Marini deciso a non mollare «Me la gioco fino in fondo»

L'ex presidente del Senato dopo lo stop: "Dev'essere Bersani, se proprio vuole, a chiedermi di farmi da parte". Le rassicurazioni del Cavaliere

Roma - E adesso sono cavoli di Bersani. «Per quanto mi riguarda, io resto in pista. Deve essere Pier Luigi, se proprio vuole, a chiedermi di farmi da parte. Ma me lo dica in faccia». Ecco, stavolta il lupo si è arrabbiato davvero. Deluso dal segretario, che non l'ha avvertito che il clima era cambiato. Irritato per essere stato spedito al massacro. Offeso perché dal centrosinistra, dopo il bagno, solo Pino Pisicchio l'ha chiamato. «Gli hanno fatto la supercazzola», spiega a Montecitorio un ex dc. E il voto per il conte Mascetti ironicamente lo dimostra.

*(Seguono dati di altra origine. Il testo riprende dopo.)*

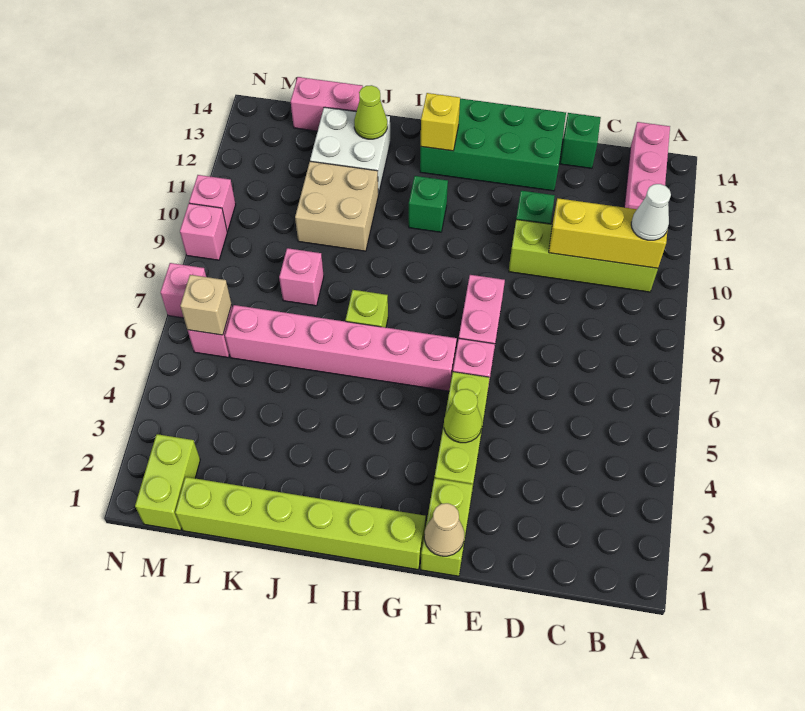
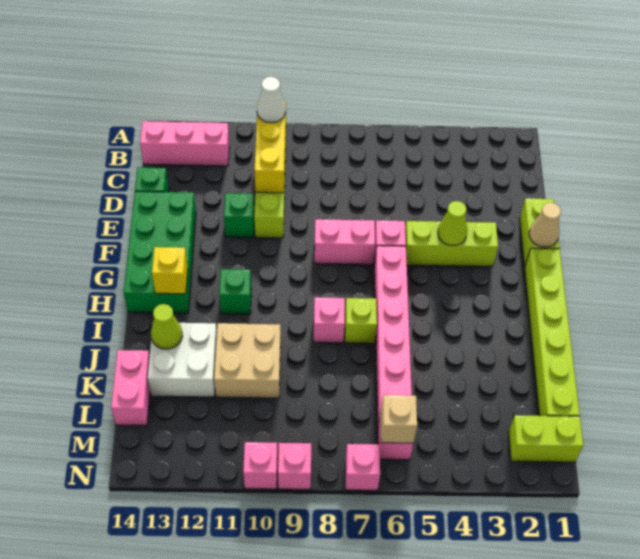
lime brick F1:F2 level 1 -> lime brick E1:F1 level 1
pink brick K8 level 1 -> pink brick I8 level 1

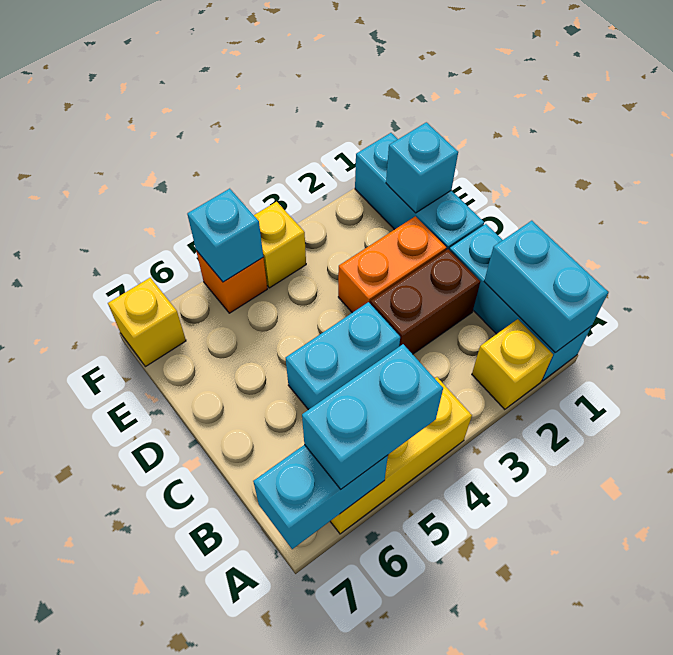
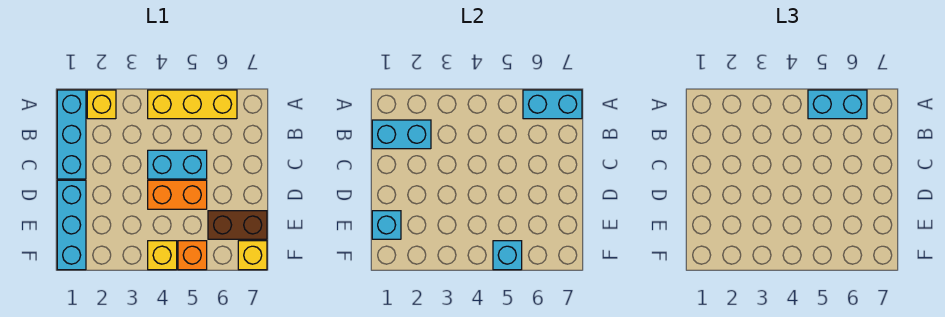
cyan brick A1:B1 level 2 -> cyan brick B1:B2 level 2
brown brick C2:C3 level 1 -> brown brick E6:E7 level 1
orange brick D2:D3 level 1 -> orange brick D4:D5 level 1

Ma lui niente, ritirarsi non è nel suo dna. Del resto, che Franco Marini fosse testardo come tutti gli abruzzesi, lo si sapeva. «Sono in corsa e me la gioco fino in fondo», racconta subito dopo aver parlato con il Cavaliere, che lo ha rassicurato: il Pdl non appoggerà altri candidati, almeno per ora. L'ex presidente del Senato punta al quarto scrutinio, quando per salire al Quirinale basterà la maggioranza semplice, a quota 504. Lo scenario però è in continua evoluzione e i suoi 521 voti non sembrano un margine sufficiente.

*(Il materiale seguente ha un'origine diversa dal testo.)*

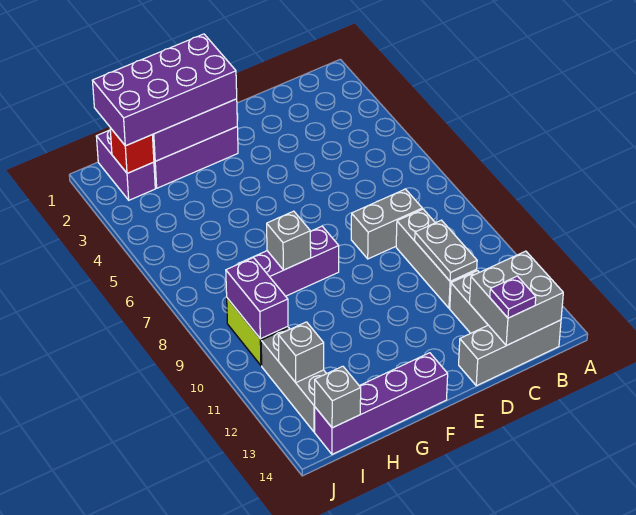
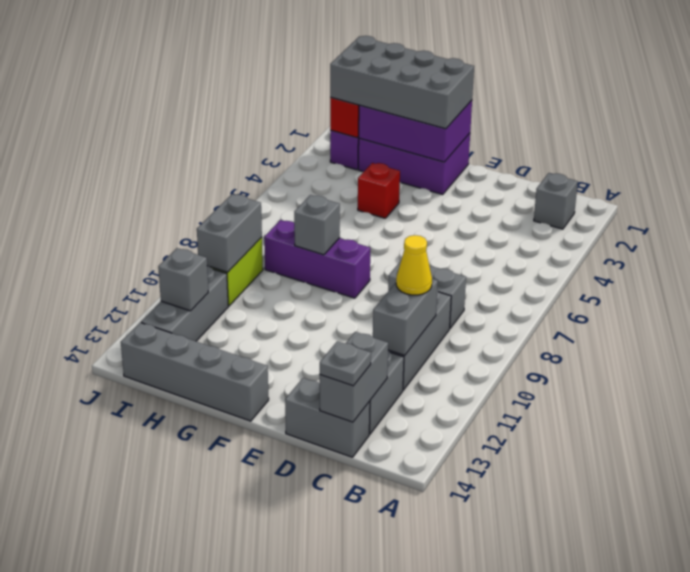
grey brick B13:C14 level 2 -> grey brick C13:C14 level 2
grey brick B14:D14 level 1 -> grey brick C14:D14 level 1
grey plate C10:C11 level 2 -> grey brick C10:C11 level 2
none -> yellow cone C10 level 3
purple plate C14 level 3 -> grey plate C14 level 3
purple brick F1:I2 level 3 -> grey brick F1:I2 level 3
purple brick F14:I14 level 1 -> grey brick F14:I14 level 1
none -> red brick G4 level 1
purple brick I9:I10 level 2 -> grey brick I9:I10 level 2
grey brick I14 level 2 -> grey brick B2 level 1

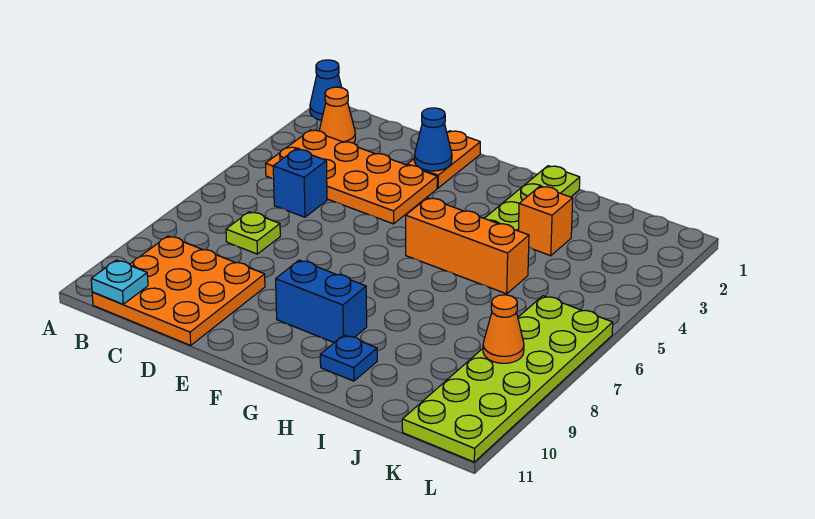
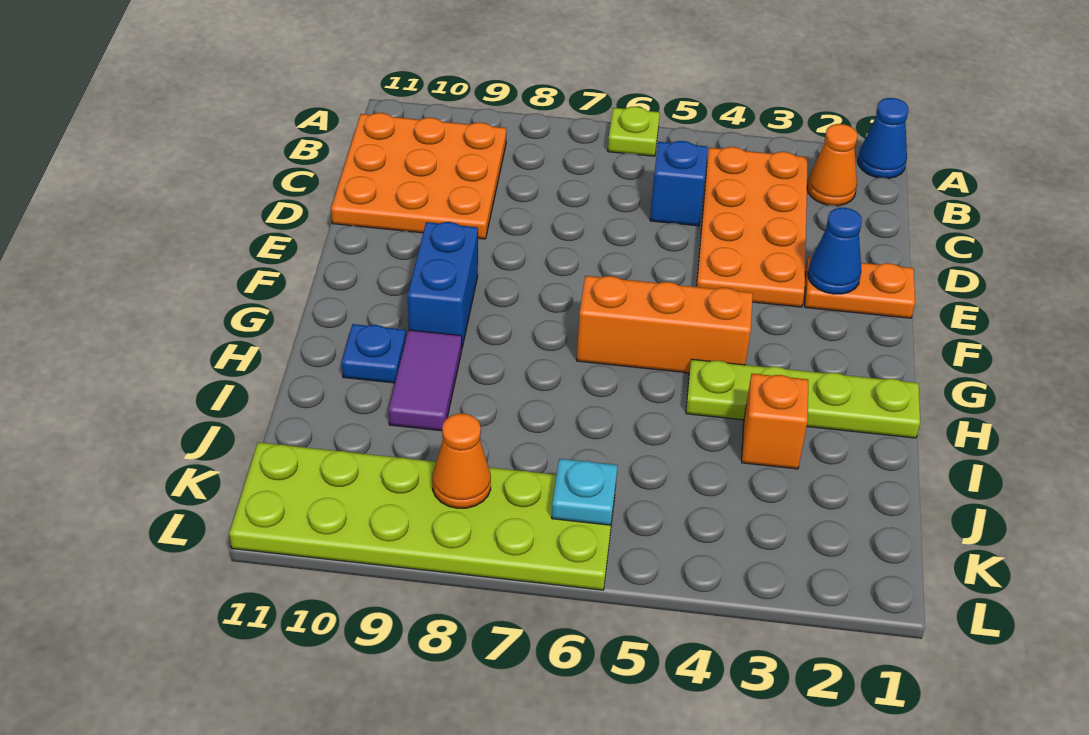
cyan plate B11 level 2 -> cyan plate K6 level 2
lime plate C7 level 1 -> lime plate A6 level 1
orange brick G5:I5 level 1 -> orange brick G4:G6 level 1
none -> purple tile H9:I9 level 1

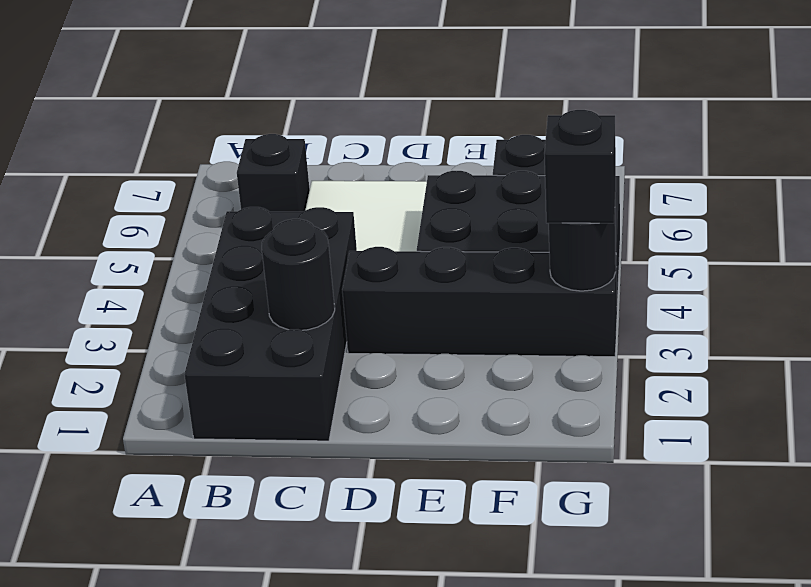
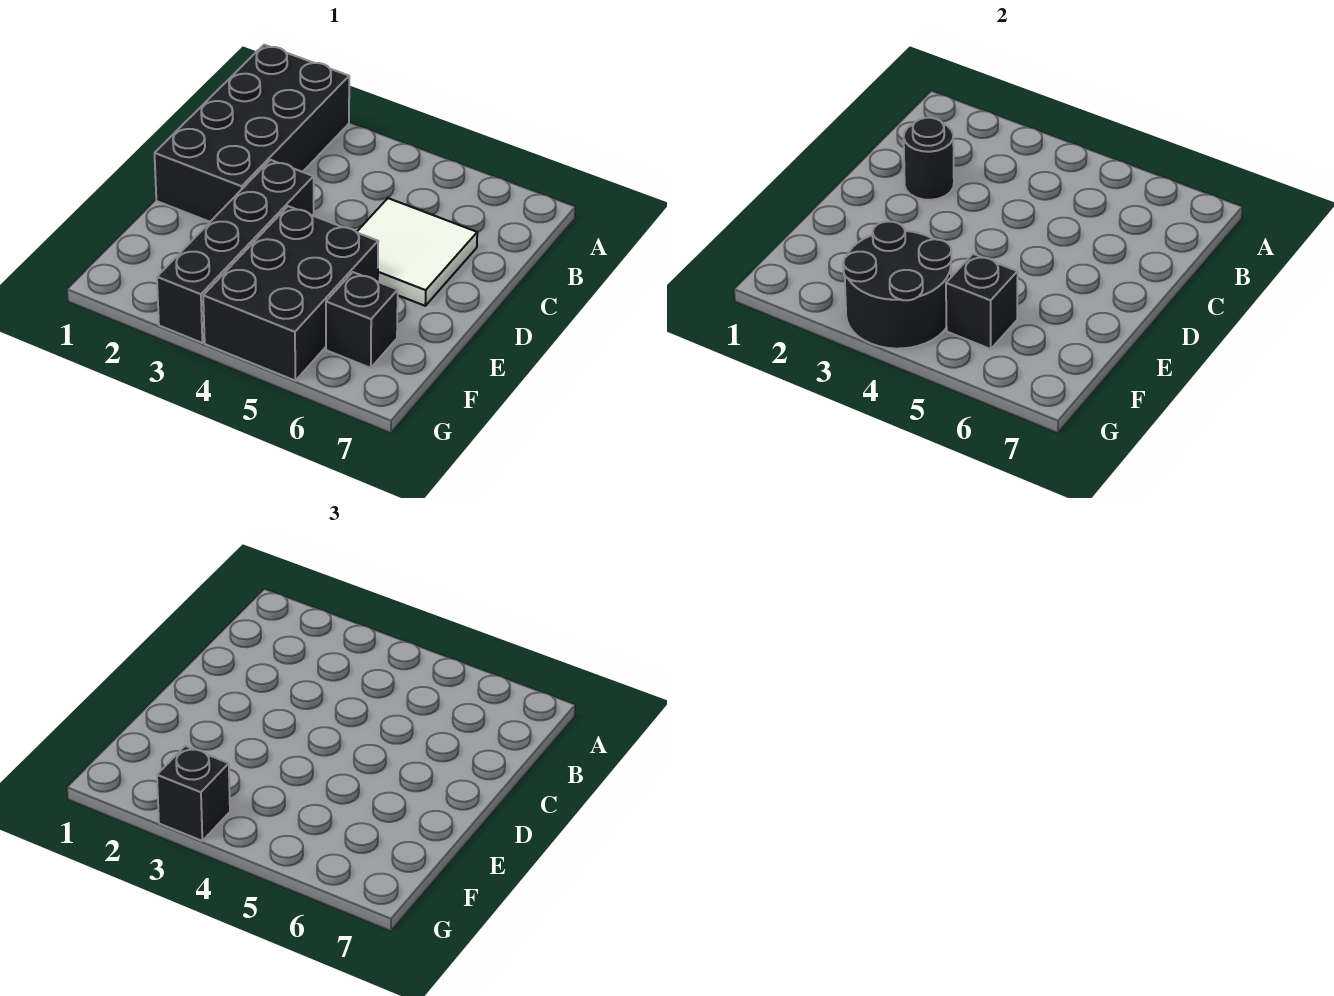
black brick B1:C4 level 1 -> black brick A1:D2 level 1
black brick B6 level 1 -> black brick F5 level 2
black round brick G3 level 2 -> black round brick F3:G4 level 2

Infatti al tramonto, Bersani sostiene che «si apre una fase nuova», che «bisogna prenderne atto», che serve «una proposta». Ma avrà problemi a dirlo al diretto interessato, che proprio non vuole essere rimesso in naftalina.

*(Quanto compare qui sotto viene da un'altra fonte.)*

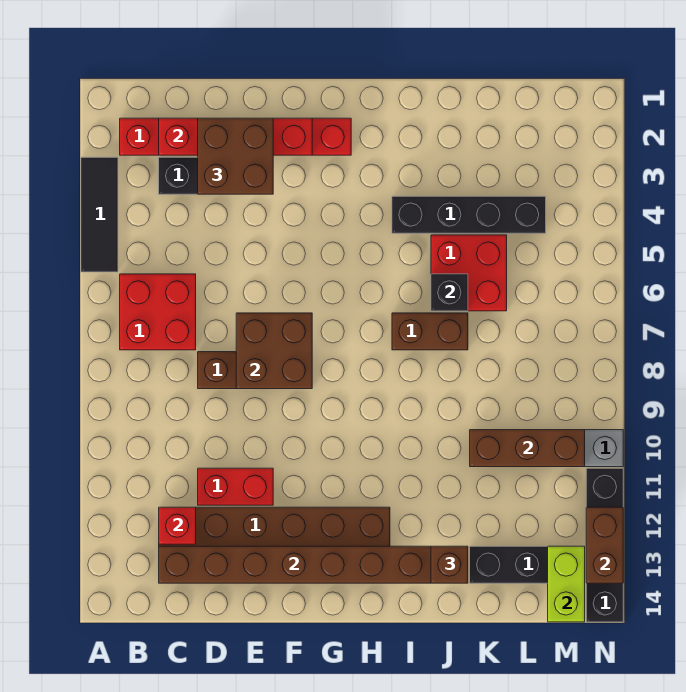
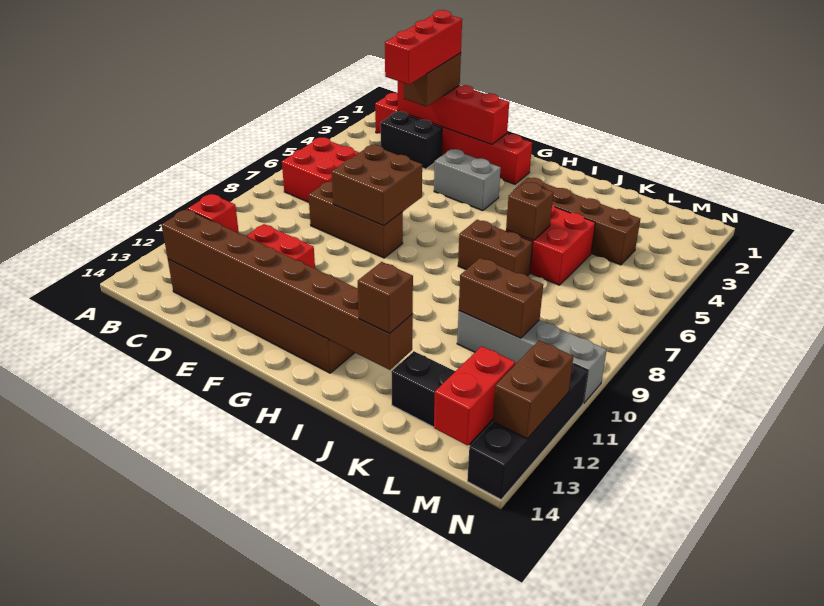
black tile A3:A5 level 1 -> none
brown brick D2:E3 level 3 -> brown brick D2:D3 level 3
none -> red brick D2:D4 level 4
none -> grey brick F4:G4 level 1
black brick I4:L4 level 1 -> brown brick I4:L4 level 1
black brick J6 level 2 -> brown brick J6 level 2
brown brick K10:M10 level 2 -> brown brick K10:L10 level 2
lime brick M13:M14 level 2 -> red brick M13:M14 level 2

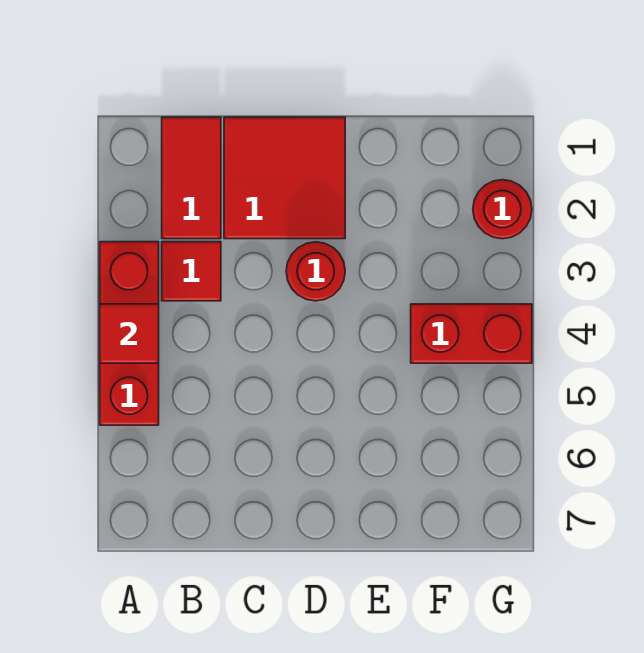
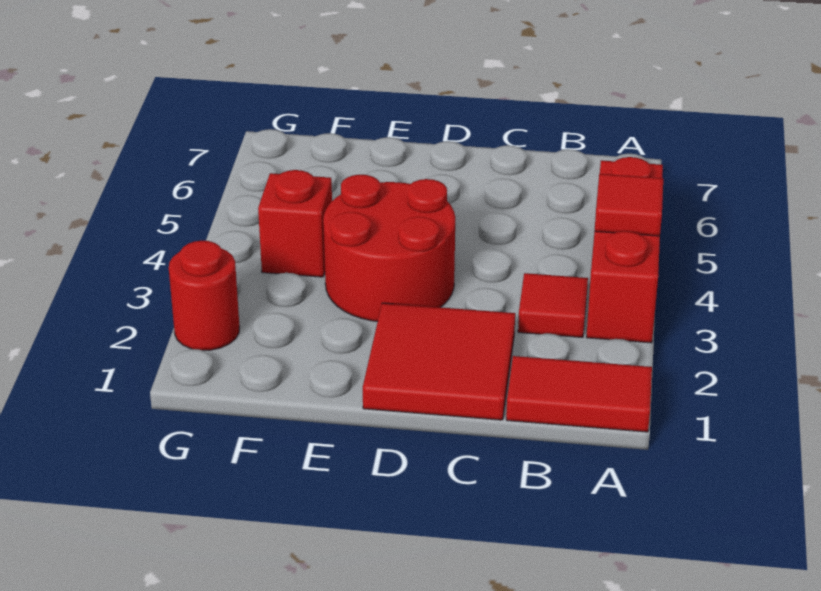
red tile B1:B2 level 1 -> red tile A1:B1 level 1
red round brick D3 level 1 -> red round brick D3:E4 level 1
red brick F4:G4 level 1 -> red brick F4 level 1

Vecchio chi? Io non sono bollito, ripete infatti Marini a quelli che lo avvicinano. «Vuole sapere come mi sento fisicamente? Mi guardi». Completo grigio, golf blu, aria asciutta, manca solo che si metta a fare le flessioni per dimostrare che avere ottant'anni non è un reato. «Stamattina mi ha chiamato De Mita e mi ha fatto molto piacere. Il vecchio Ciriaco ha sempre la testa molto lucida». Come dire: chi meglio di noi, ex democristiani, solidi e immarcescibili come le querce secolari di San Pio delle Camere?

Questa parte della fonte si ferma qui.